Encyclopedia Britannica and Merriam-Webster Sue OpenAI Over Alleged Copyright Infringement

The lawsuit claims ChatGPT used nearly 100,000 copyrighted articles to train its AI models.

Mar. 17, 2026 at 1:03pm

Encyclopedia Britannica and its subsidiary Merriam-Webster have filed a lawsuit against OpenAI, the maker of ChatGPT, alleging that the AI company copied their copyrighted content without authorization to train its large language models. The lawsuit, filed in Manhattan federal court, claims that ChatGPT responses frequently reproduce or closely paraphrase Britannica's reference content, including encyclopedia articles and dictionary entries.

Why it matters

This lawsuit highlights the ongoing tensions between AI companies and content creators over the use of copyrighted material in model training. Britannica and Merriam-Webster argue that ChatGPT's use of their content deprives them of subscription and advertising revenue that funds their content creation.

The details

The complaint alleges that OpenAI used close to 100,000 Britannica articles to train its models, and that ChatGPT responses frequently reproduce or closely paraphrase Britannica's reference content. The plaintiffs also claim that OpenAI uses a retrieval-augmented generation system to pull from Britannica's content in real time when generating responses, which they argue substitutes for visits to their websites and deprives them of revenue.

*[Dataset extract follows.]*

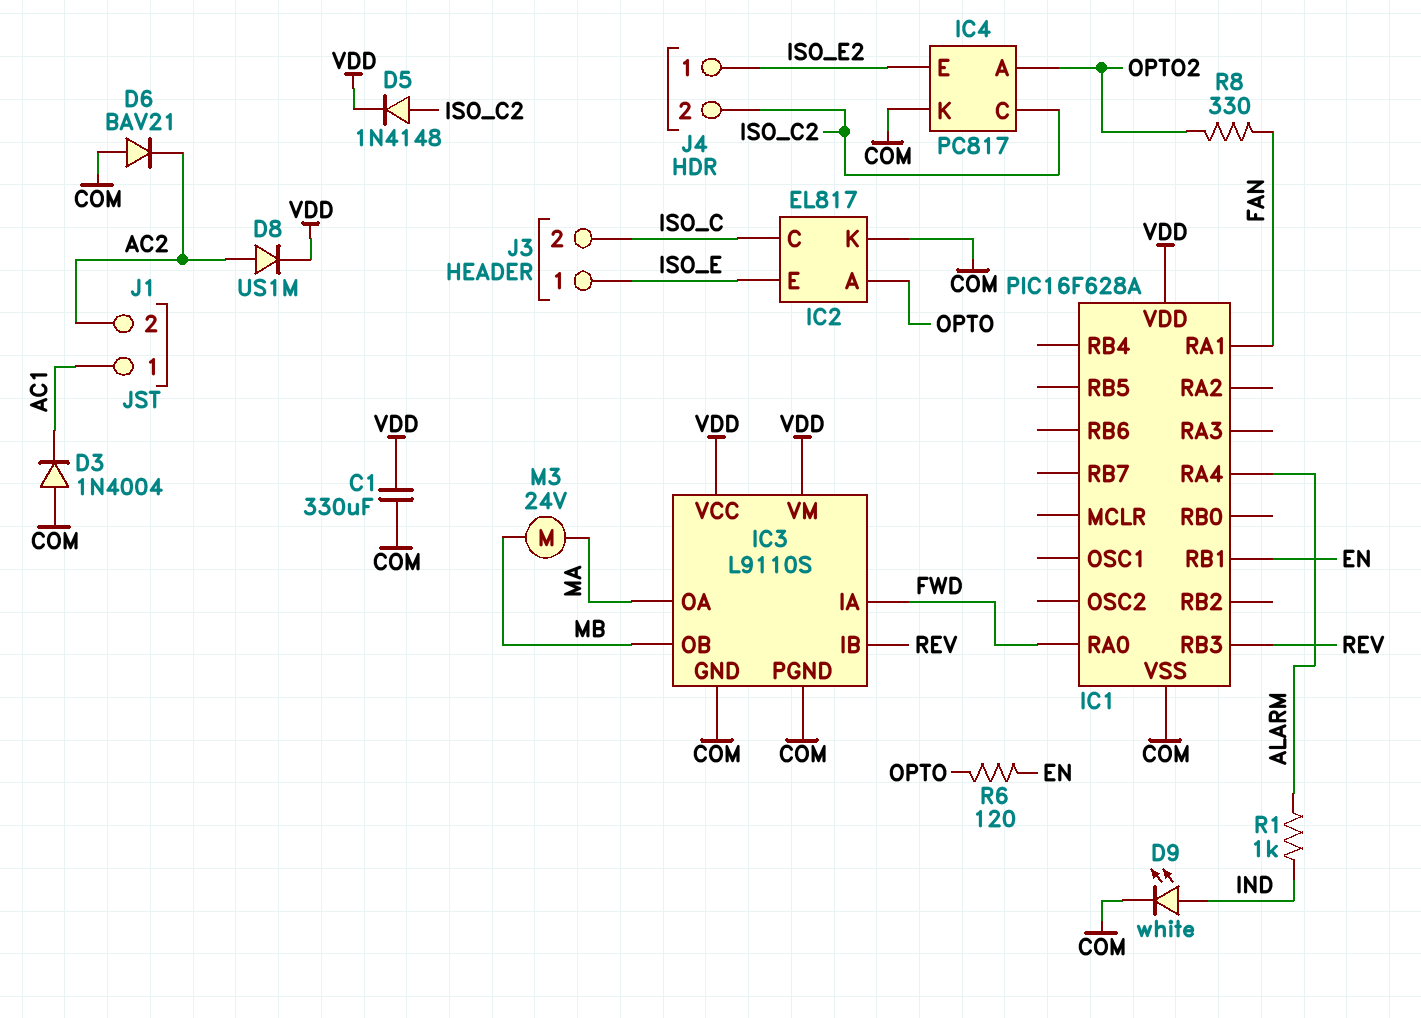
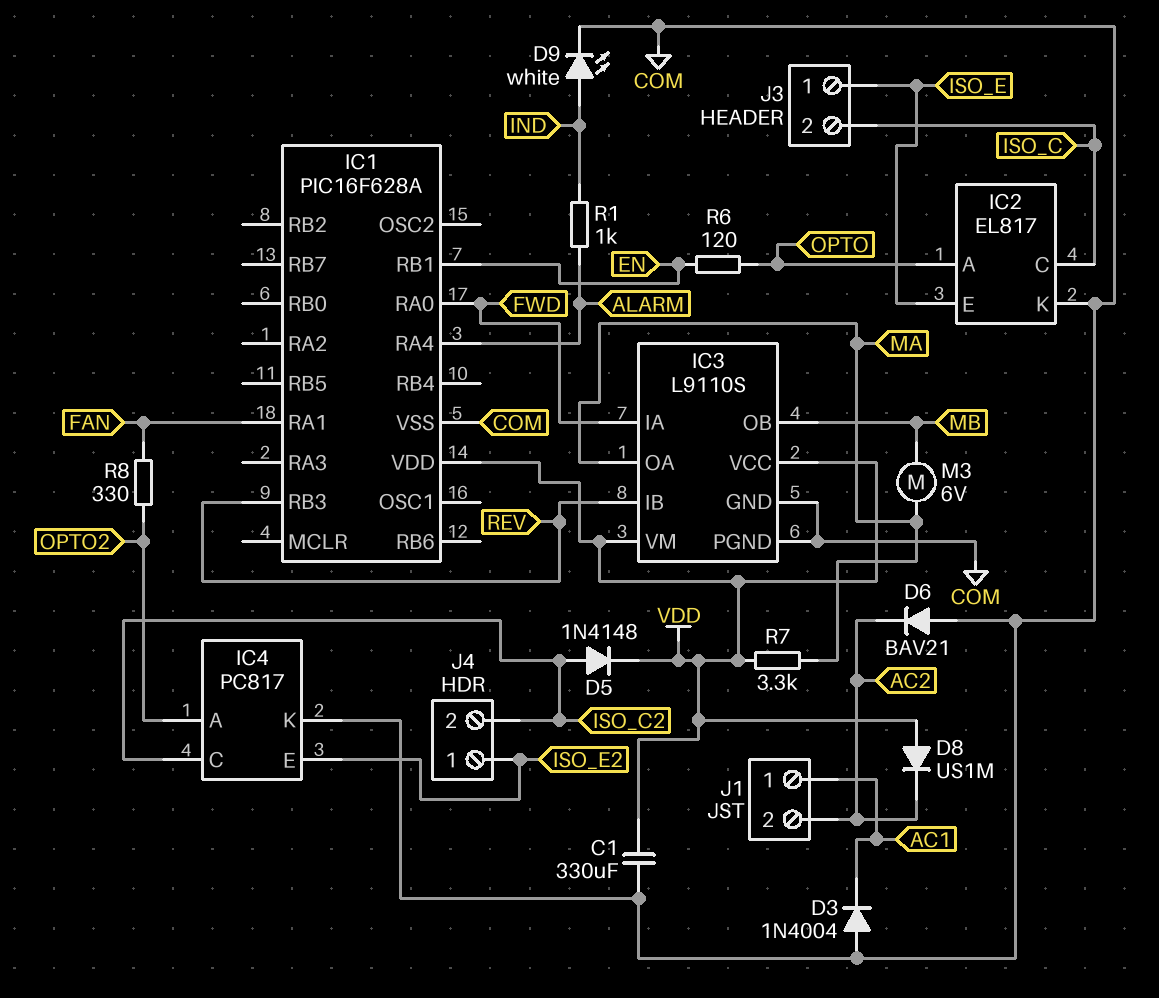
D8: diode US1M (A AC2, K VDD) -> diode US1M (A VDD, K AC2)
M3: motor 24V (MA, MB) -> motor 6V (MA, MB)
R7: none -> 3.3k (MA, VDD)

  • The lawsuit was filed in Manhattan federal court last week.

The players

Encyclopedia Britannica

A leading reference publisher and content creator, which is suing OpenAI over the alleged use of its copyrighted content to train ChatGPT.

Merriam-Webster

A subsidiary of Encyclopedia Britannica and a co-plaintiff in the lawsuit against OpenAI.

OpenAI

The artificial intelligence company that created the ChatGPT language model, which is accused of copyright infringement in the lawsuit.

Got photos? Submit your photos here. ›

What they’re saying

“Our models empower innovation, and are trained on publicly available data and grounded in fair use.”

— OpenAI spokesperson

What’s next

The lawsuit is moving through the courts, and a separate Britannica case against AI search company Perplexity AI, filed last year, is also ongoing.

The takeaway

This case highlights the ongoing legal battles between AI companies and content creators over the use of copyrighted material in model training, and the potential impact on the revenue streams of traditional publishers like Britannica and Merriam-Webster.